When Not to A/B Test

Situation	Ship Instead	Why
Bug fix or obvious improvement	Ship directly	Testing the obvious wastes time
Low traffic / early stage	Ship and measure before/after	Insufficient volume for statistical power
Strategic or foundational change	Ship with monitoring	A/B testing a rebrand or new product direction is meaningless
Ethical or legal requirement	Ship directly	Some changes are not optional
The cost of testing exceeds the cost of being wrong	Ship and iterate	Small changes to low-stakes surfaces

Kohavi provides a concrete threshold: “Unless you have at least tens of thousands of users, the math, the statistics just don’t work out for most of the metrics that you’re interested in.” For a retail site trying to detect a 5% change, you need roughly 200,000 users. Below that, start building the culture and platform so you are ready when you scale. Above it, “the magic starts happening.”

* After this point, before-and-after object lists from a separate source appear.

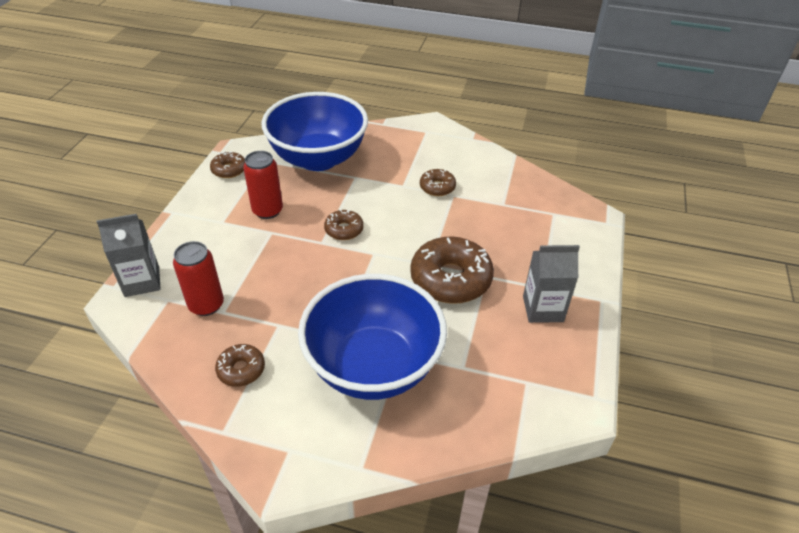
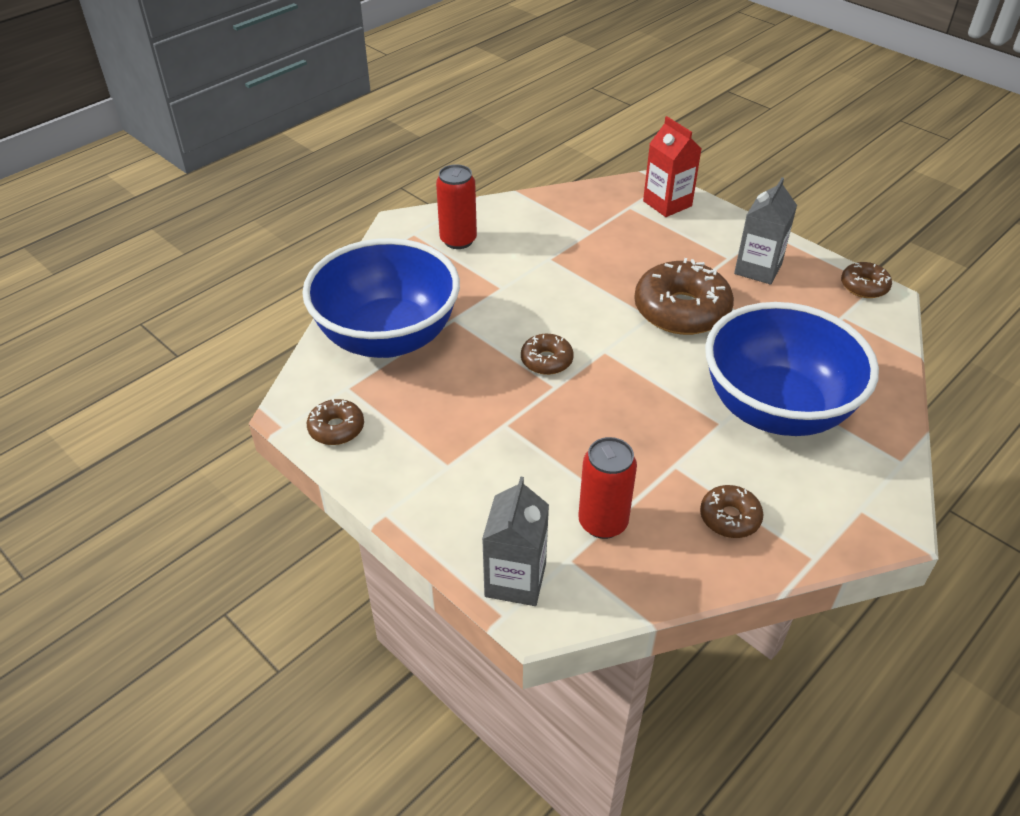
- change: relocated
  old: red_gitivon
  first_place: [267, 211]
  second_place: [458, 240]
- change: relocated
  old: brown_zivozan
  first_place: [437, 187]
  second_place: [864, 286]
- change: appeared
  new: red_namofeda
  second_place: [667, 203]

Lauryn Isford, who was head of growth at Airtable, offers the counterpoint — not everything should be tested, even at scale. She identifies two reasons teams experiment: “to understand more precisely the metric impact of what they’re building” and “risk mitigation.” But she argues that when the precision difference between a 6% and 7% lift “doesn’t help all that much beyond being able to say in your performance review, ‘Hey, I increased activation by 7%,’” the experiment is a waste. “Experiments can be expensive.”

Running Tests Correctly

Sample Size and Duration

The most common experimentation mistake: ending the test too early because the result “looks significant.”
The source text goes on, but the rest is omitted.